Nova interpretação do Supremo Tribunal Federal gera insegurança jurídica para trabalhadores resgatados e pode afetar milhares de vínculos em todo o país
@diegomedeiros1984 —
Uma recente decisão do Supremo Tribunal Federal (STF) sobre a chamada pejotização causou apreensão entre trabalhadores e juristas. O tribunal firmou o entendimento de que a contratação de trabalhadores via pessoa jurídica (PJ) é válida, desde que não haja subordinação direta, habitualidade e pessoalidade. Contudo, a decisão já está sendo utilizada para travar ações judiciais, inclusive em casos envolvendo trabalhadores resgatados de condições análogas à escravidão, como relatado pela Central Única dos Trabalhadores (CUT).
Entenda a pejotização
A pejotização é a prática em que o trabalhador é contratado como empresa (pessoa jurídica), em vez de ser registrado com carteira assinada conforme a Consolidação das Leis do Trabalho (CLT). A princípio, essa modalidade pode ser legítima, mas torna-se irregular quando o trabalhador, mesmo como PJ, presta serviços de forma pessoal, contínua, subordinada e mediante salário.

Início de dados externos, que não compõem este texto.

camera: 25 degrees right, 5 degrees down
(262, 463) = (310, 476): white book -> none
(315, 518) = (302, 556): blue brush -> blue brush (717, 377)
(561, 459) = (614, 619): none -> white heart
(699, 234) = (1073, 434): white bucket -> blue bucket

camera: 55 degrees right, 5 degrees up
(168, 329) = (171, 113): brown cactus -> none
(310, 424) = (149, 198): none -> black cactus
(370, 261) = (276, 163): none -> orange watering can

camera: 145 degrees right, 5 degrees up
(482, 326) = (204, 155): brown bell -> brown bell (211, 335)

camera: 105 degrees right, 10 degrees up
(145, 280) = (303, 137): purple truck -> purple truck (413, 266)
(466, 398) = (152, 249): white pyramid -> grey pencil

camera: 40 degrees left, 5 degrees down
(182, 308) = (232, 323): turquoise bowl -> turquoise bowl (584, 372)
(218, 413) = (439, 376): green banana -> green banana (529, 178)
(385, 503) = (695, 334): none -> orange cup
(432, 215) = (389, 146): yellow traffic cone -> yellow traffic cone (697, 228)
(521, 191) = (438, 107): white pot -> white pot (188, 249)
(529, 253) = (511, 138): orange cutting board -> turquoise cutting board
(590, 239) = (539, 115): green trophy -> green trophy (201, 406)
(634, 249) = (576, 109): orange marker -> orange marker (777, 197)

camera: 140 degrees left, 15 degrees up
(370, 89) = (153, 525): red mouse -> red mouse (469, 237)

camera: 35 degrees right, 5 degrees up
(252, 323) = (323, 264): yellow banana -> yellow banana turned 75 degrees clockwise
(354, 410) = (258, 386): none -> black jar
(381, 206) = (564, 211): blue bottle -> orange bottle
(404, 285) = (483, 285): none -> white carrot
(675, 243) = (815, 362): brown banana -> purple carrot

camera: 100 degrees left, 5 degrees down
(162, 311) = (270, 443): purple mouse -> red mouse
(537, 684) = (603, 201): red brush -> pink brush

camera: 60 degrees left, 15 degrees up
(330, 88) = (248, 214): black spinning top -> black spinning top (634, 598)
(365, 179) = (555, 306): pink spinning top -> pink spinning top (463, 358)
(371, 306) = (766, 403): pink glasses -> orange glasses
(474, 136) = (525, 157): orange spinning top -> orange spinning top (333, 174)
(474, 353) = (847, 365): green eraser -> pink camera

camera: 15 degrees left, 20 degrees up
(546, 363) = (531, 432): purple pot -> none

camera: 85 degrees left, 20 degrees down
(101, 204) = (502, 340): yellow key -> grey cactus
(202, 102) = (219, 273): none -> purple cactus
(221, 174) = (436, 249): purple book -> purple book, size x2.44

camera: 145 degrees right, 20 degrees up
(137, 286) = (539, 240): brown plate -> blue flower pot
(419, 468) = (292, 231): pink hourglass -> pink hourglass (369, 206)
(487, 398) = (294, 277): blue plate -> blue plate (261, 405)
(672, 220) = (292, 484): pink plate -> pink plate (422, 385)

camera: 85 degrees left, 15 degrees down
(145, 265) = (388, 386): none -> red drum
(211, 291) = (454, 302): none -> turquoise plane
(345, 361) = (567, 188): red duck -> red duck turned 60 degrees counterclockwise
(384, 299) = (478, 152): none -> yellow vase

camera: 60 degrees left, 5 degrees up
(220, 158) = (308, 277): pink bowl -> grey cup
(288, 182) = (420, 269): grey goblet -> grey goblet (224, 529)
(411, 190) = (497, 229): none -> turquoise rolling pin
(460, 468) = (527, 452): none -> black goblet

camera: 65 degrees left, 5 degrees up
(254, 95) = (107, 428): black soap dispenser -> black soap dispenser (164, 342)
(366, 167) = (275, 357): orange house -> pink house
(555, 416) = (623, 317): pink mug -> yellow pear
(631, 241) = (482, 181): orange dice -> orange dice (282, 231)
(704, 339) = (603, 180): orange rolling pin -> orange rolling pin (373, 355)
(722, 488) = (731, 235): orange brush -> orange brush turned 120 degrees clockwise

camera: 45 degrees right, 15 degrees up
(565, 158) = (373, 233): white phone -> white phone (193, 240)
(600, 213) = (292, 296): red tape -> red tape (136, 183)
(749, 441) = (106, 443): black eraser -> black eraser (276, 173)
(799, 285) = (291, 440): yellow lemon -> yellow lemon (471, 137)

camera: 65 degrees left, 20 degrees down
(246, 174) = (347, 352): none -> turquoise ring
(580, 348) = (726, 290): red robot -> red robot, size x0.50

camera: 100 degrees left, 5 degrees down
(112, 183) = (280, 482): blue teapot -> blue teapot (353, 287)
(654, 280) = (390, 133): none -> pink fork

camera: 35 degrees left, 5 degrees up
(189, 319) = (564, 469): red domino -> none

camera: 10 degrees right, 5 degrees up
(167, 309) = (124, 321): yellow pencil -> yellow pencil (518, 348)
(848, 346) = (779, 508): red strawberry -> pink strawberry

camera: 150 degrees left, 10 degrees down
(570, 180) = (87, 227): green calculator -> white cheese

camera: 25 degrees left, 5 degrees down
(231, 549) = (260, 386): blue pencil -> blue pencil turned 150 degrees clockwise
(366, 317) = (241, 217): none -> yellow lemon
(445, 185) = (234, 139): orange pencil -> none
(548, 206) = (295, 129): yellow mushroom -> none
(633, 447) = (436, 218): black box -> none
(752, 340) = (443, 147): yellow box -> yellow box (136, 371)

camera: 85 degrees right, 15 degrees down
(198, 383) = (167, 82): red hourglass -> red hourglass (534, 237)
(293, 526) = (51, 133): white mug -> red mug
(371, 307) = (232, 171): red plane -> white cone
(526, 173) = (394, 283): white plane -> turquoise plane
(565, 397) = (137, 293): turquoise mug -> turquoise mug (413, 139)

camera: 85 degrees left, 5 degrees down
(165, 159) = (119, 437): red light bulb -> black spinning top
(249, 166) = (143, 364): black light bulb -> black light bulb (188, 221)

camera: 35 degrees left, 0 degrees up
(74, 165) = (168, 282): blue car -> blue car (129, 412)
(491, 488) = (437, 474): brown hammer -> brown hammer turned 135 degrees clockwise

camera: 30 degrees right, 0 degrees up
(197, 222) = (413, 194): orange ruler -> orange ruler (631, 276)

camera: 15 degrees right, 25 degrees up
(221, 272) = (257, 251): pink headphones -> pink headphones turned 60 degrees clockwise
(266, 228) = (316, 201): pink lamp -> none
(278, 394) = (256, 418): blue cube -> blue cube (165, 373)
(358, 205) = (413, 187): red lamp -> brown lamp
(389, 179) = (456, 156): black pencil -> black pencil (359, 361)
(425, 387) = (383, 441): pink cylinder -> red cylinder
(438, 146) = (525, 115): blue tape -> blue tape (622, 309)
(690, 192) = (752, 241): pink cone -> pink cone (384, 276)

Por exemplo: um motoboy que precisa usar uniforme, cumprir horários fixos e responder a ordens de supervisores não é um empreendedor autônomo, mas sim um empregado disfarçado de empresa.
O que decidiu o STF?
O ministro Gilmar Mendes, do Supremo Tribunal Federal (STF), suspendeu na semana passada a tramitação de todos os processos que discutem a legalidade da chamada "pejotização" no Brasil. ao julgar, reafirmou que é permitido contratar prestadores de serviço como pessoas jurídicas, desde que respeitados os princípios da autonomia e da liberdade contratual. Porém, a decisão está sendo interpretada de forma que dificulta o reconhecimento de vínculos empregatícios, mesmo em situações evidentemente irregulares.
Impactos práticos
A interpretação ampla da decisão do STF pode abrir espaço para maior precarização do trabalho no Brasil. Trabalhadores vulneráveis podem ser obrigados a abrir empresas e aceitar contratos injustos, sem o amparo de direitos garantidos.
Um exemplo prático: um técnico de informática que atende apenas uma empresa, cumpre jornada determinada e não pode atender outros clientes é, de fato, um empregado — mesmo que formalmente atue como PJ.
Consequências e Perspectivas
O novo paradigma estabelecido pelo STF demanda cautela por parte dos operadores do Direito e dos magistrados trabalhistas. A análise das relações jurídicas deve priorizar a averiguação concreta das condições de trabalho, sob pena de se promover um retrocesso social e de se fomentar a informalidade disfarçada sob o manto da autonomia da vontade.
Em termos práticos, empresas que optarem pela contratação de pessoas jurídicas devem garantir efetiva autonomia do prestador, permitindo liberdade de organização, inexistência de subordinação hierárquica e possibilidade de prestação de serviços a múltiplos contratantes.
Conclusão
Embora a decisão do STF tenha como objetivo assegurar a liberdade econômica e a modernização das relações laborais, é imprescindível que sua aplicação seja orientada pela proteção do trabalho humano em condições dignas. A interpretação e aplicação dessa decisão exigem sensibilidade social, responsabilidade jurídica e compromisso com os valores constitucionais que regem a República Federativa do Brasil.
Cabe aos trabalhadores, sindicatos e advogados vigilantes atuar para garantir que a pejotização não seja instrumento de precarização das condições de trabalho, mas sim uma alternativa legítima quando observados os requisitos legais.